Cell type attributions from FCM data (see above) were used to estimate biomass growth from community cell counts. For this, we referred to the previously estimated cell volume and mass of each of the 32 standards (15) and assumed that cells from unknown samples attributed to a standard category would be similar in their per cell mass. Cell counts per subgroup were thus multiplied by the per cell subgroup mass and then summed across all 32 subgroups to obtain the community biomass.

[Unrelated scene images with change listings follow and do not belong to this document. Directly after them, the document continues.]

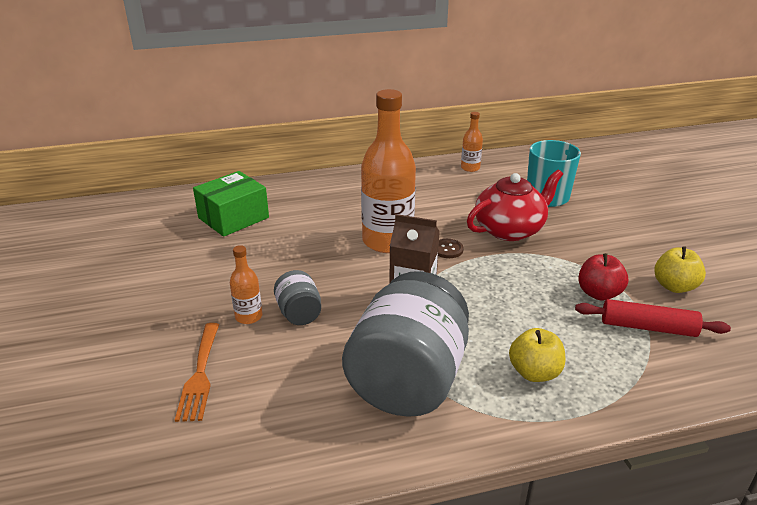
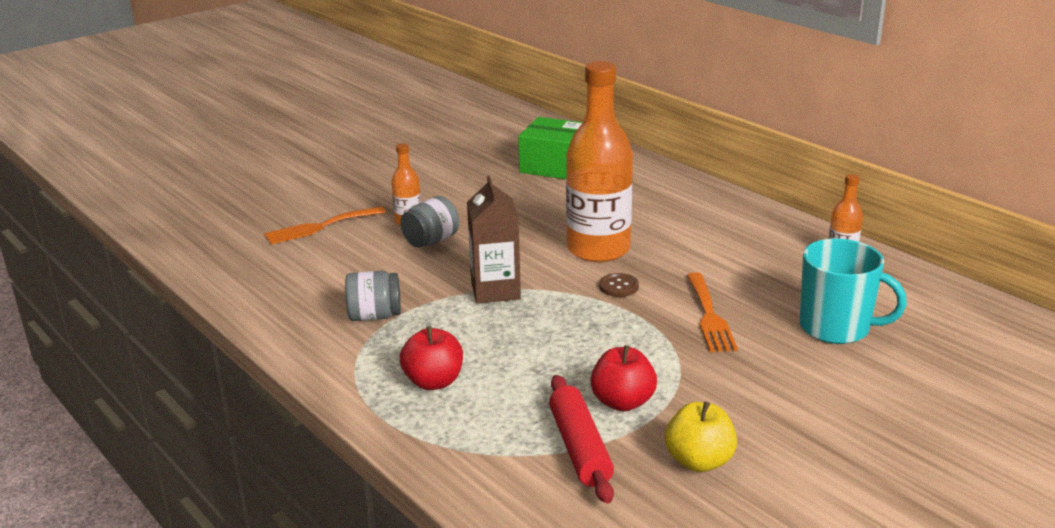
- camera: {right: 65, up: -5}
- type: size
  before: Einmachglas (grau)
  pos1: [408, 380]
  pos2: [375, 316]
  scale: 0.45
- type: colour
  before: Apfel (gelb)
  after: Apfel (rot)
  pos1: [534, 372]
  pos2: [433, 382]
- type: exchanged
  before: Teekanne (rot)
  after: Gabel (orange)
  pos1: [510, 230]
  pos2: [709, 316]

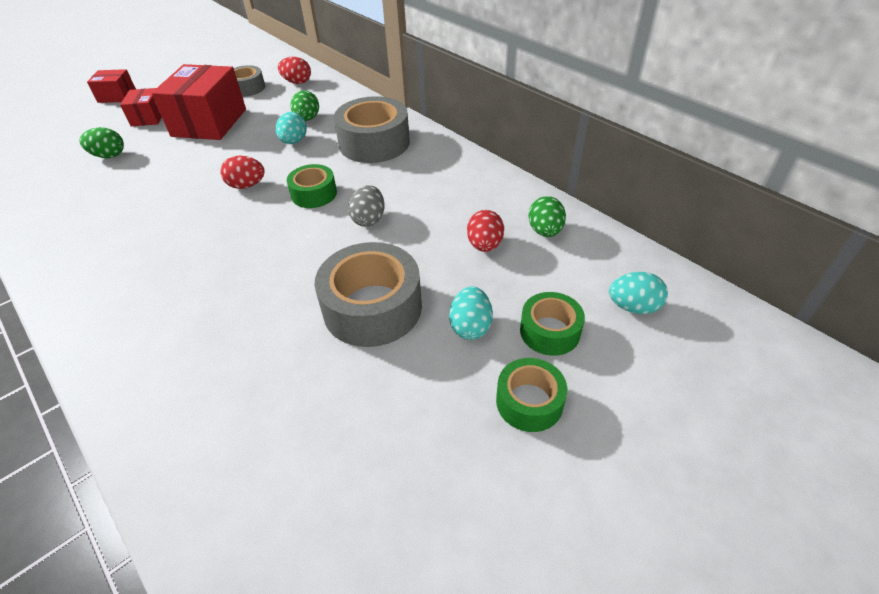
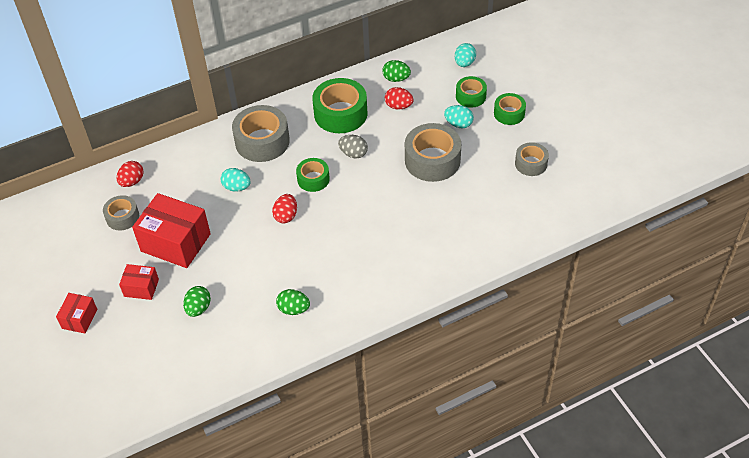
- camera: {right: -75, up: 5}
- type: relocated
  before: Ei (grün)
  pos1: [307, 119]
  pos2: [294, 309]
- type: appeared
  after: Klebeband (grün)
  pos2: [340, 113]
- type: appeared
  after: Klebeband (grau)
  pos2: [531, 164]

¹⁴C mass balance.To further corroborate the mass balance, we repeated incubations in biological triplicates on two separate occasions with two substrates for which ¹⁴C-labeled compound was commercially available (phenol and 1-octanol) against no-carbon control (to determine background growth) and abiotic controls (to determine ¹⁴C label losses in the procedure). Uniformly ¹⁴C-labeled phenol (at 5,000 dpm · ml⁻¹) or C₁-labeled ¹⁴C–1-octanol (Anava Trading SA) (at 1,300 dpm · ml⁻¹) were dosed to each flask and in mixture with unlabeled compound of the same at either 0.1, 1.0 or 10 mg C · liter⁻¹. The flasks were incubated at 21°C in the dark with 150 rpm rotary shaking for 3 days. Immediate and daily sampling served to follow community growth by FCM. At apparent community stationary phase (day 3), 12 ml was sampled from the aqueous solution of each flask for ¹⁴C analysis, without opening the caps. A subsample of 0.1 ml was taken for measuring the radioactivity in the aqueous solution. A 5-ml aliquot was filtered through 0.2-μm-pore-size membrane filter to collect cell biomass, and a comparison subsample (0.1 ml) was taken from the filtrate. The remaining solution after sampling (85 ml) was acidified to pH 3, and CO₂ was purged from the liquid by air stripping during 1 h and collected into three subsequent vials, each with 5 ml of 1 M NaOH. Vials were pooled, and 0.5 ml was sampled for ¹⁴C counting. Samples or filters were mixed in 5 ml liquid scintillation cocktail (Perkin Elmer) to measure the amount of ¹⁴C cpm, which was converted to dpm by a factor of 1/0.94 to correct for the instrument’s efficiency. ¹⁴C counts in substrate-amended samples were corrected for the total recovery. ¹⁴C biomass and ¹⁴C CO₂ values were corrected for the ¹⁴C counts in the corresponding fractions of the abiotic controls. Similar mass partitioning was assumed for the unlabeled compound fraction to calculate the net community biomass formation in percentage of the added substrate carbon weight (Table 2).

Data availability.Raw sequence reads from 16S rRNA V3-V4 amplicon sequencing of the various samples described here are available from the Sequence Read Archive under BioProject accession number PRJNA641590. Raw flow cytometry data from all samples analyzed and processed in this study can be accessed from Flow Repository under accession entry FR-FCM-Z332.